The North American Free Trade Agreement (NAFTA) with Canada and Mexico is expected to be at the top of the list for renegotiation under the Trump Administration. The treaty’s telecommunications provisions include a “bill of rights” for providers and users of telecommunications services that cover access to public telecommunications services; connection to private lines that reflect economic costs and availability of flat-rate pricing; and the right to choose, purchase, or lease terminal equipment best suited to their needs. These free-market principles reflect American values.

Barriers such as international roaming rates for mobile calls, restrictions on cross-border transfer of digital information (such as electronic payments and digital signatures), and the forced localization of data centers have a detrimental impact on American companies. Consequently, the Trump Administration would be well-advised to advocate for a broader bill of rights that adheres to the notion of freedom of choice. It should uphold the ability of US companies to offer their world-class information services in Canada and Mexico. Such a position may be easier to gain in a renegotiated agreement since the other items on the NAFTA version 2.0 agenda (e.g., tariffs) undoubtedly will receive greater scrutiny and are likely to be far more contentious.

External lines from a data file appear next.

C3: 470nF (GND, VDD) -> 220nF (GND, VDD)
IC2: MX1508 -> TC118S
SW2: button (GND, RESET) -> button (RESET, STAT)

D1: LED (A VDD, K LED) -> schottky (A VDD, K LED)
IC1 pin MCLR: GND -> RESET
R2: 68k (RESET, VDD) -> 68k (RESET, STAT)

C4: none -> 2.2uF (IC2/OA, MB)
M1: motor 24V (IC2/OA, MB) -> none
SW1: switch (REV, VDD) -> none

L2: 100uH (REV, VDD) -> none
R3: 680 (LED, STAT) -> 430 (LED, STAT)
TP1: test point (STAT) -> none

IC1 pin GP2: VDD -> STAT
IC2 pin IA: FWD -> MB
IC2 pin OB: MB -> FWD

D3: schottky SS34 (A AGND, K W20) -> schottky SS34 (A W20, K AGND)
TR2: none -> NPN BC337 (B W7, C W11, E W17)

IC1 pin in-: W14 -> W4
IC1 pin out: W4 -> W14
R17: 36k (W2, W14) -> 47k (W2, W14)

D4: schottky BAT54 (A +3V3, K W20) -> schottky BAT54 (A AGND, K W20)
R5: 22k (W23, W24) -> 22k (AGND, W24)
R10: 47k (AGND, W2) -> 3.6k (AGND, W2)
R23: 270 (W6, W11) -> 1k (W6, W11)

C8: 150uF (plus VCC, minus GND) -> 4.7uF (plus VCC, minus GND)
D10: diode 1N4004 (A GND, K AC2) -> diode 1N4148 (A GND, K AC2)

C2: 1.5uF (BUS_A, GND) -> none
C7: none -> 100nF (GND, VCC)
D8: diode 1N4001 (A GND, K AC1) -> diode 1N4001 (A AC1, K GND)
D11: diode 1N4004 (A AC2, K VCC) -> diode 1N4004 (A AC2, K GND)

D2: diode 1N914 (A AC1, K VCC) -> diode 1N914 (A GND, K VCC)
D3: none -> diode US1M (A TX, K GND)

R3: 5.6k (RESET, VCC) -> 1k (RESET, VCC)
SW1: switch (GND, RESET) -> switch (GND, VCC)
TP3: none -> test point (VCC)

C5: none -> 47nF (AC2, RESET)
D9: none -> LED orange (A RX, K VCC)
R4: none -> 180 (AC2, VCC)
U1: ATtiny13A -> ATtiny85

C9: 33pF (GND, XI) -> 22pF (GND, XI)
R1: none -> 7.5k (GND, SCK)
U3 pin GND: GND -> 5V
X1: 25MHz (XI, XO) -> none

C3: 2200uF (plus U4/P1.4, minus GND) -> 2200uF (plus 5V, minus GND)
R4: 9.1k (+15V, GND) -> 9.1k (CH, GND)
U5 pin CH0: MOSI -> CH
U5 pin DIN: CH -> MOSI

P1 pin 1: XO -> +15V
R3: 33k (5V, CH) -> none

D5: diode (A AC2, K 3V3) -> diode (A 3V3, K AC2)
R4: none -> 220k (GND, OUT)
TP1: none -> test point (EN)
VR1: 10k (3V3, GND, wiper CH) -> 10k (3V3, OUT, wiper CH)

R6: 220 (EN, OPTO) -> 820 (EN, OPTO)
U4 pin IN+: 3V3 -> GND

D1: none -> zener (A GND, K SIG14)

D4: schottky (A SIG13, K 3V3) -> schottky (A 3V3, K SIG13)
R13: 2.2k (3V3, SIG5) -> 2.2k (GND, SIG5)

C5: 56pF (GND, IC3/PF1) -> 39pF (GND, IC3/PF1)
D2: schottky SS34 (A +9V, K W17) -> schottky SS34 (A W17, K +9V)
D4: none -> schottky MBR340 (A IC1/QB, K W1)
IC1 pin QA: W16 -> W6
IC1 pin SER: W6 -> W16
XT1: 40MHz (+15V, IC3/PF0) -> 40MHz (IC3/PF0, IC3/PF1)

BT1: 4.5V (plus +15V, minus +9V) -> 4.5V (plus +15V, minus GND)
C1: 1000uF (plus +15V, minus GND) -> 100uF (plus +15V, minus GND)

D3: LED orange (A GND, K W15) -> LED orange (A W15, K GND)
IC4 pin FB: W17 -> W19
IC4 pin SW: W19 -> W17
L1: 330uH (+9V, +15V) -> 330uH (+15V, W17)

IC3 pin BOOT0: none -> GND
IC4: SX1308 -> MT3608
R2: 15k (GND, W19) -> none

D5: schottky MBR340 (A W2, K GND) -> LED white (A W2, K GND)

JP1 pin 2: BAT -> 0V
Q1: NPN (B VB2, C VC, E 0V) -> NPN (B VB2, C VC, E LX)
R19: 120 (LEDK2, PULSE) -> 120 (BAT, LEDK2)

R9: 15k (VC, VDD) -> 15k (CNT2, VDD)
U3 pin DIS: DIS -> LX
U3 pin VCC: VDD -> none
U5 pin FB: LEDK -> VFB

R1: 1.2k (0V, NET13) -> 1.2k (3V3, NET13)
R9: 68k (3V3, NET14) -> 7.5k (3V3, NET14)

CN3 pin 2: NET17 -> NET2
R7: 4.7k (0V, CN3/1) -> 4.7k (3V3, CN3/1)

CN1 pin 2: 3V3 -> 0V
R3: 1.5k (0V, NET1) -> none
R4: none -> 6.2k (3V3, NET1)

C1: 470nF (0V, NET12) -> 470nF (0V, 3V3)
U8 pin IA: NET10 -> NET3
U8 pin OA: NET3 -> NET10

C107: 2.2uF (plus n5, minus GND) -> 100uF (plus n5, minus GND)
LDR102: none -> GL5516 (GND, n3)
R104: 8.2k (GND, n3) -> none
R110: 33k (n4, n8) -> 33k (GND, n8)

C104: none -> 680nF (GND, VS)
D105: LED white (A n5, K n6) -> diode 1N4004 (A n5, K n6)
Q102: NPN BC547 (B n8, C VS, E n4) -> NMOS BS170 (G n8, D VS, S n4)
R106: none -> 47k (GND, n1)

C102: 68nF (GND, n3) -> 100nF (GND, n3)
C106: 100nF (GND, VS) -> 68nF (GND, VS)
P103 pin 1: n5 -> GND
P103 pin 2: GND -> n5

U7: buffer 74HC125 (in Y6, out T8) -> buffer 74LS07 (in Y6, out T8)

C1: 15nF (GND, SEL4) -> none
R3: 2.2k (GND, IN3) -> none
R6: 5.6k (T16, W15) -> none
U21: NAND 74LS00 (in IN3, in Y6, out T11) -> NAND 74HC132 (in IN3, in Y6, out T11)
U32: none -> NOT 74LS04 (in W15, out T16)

The National Telecommunications and Information Administration punches above its weight

For the first time in 25 years, Congress conducted hearings in Feb to reauthorize the National Telecommunications and Information Administration (NTIA). This Department of Commerce agency is tasked with advising the president on matters related to telecommunications and information policy. Consequently, its influence reaches the White House, either directly or through its sub-cabinet reporting structure. This makes NTIA a unique agency with two masters, able to speak on behalf of the executive branch or even the president himself under appropriate circumstances.

NTIA’s current budget appropriation is $39.5 million. This represents the tremendous bang for the buck that NTIA has delivered, as illustrated by these examples spanning several decades. The vital role that telecommunications and information plays in job creation and economic growth makes an easy case for why the agency should continue to receive sufficient financial resources. Equally important, the Trump Administration’s to-be-named NTIA Administrator should bring a zeal for keeping the agency both relevant to our times and important to the President’s own policy initiatives.

Why Supreme Court Nominee Judge Gorsuch is a regulatory skeptic

One unreported item regarding President Trump’s nominee for the US Supreme Court, Judge Neil Gorsuch of the US Court of Appeals for the Tenth Circuit, is that he would bring more private practice exposure to telecommunications law to the court than anyone in history. Judge Gorsuch spent a decade at one of DC’s premier law firms, Kellogg, Huber, Hansen, Todd, Evans & Figel PLLC. According to Vault, a reference source that profiles leading law firms, Kellogg Huber Hansen has “a particular depth of experience in the telecommunications industry, representing companies like Verizon and AT&T in both court litigation and dealings with the FCC.” This environment, which Gorsuch experienced daily as a practitioner, likely helped shape his view regarding the power of the Federal Communications Commission (FCC) and other federal agencies involved in regulatory decisionmaking.

At least as far as judicial review of FCC and other agency matters, Gorsuch clearly represents a philosophy that is more skeptical of regulatory overreach and more deferential to Congress. This may send a mixed message for political conservatives who are supporting his nomination—less regulatory intrusion, but perhaps a more activist judiciary. For political liberals, Judge Gorsuch’s assertion of a more powerful role for courts might inspire greater confidence that he would check executive authority by the Trump administration and its successors during what may be his very long tenure on the Supreme Court.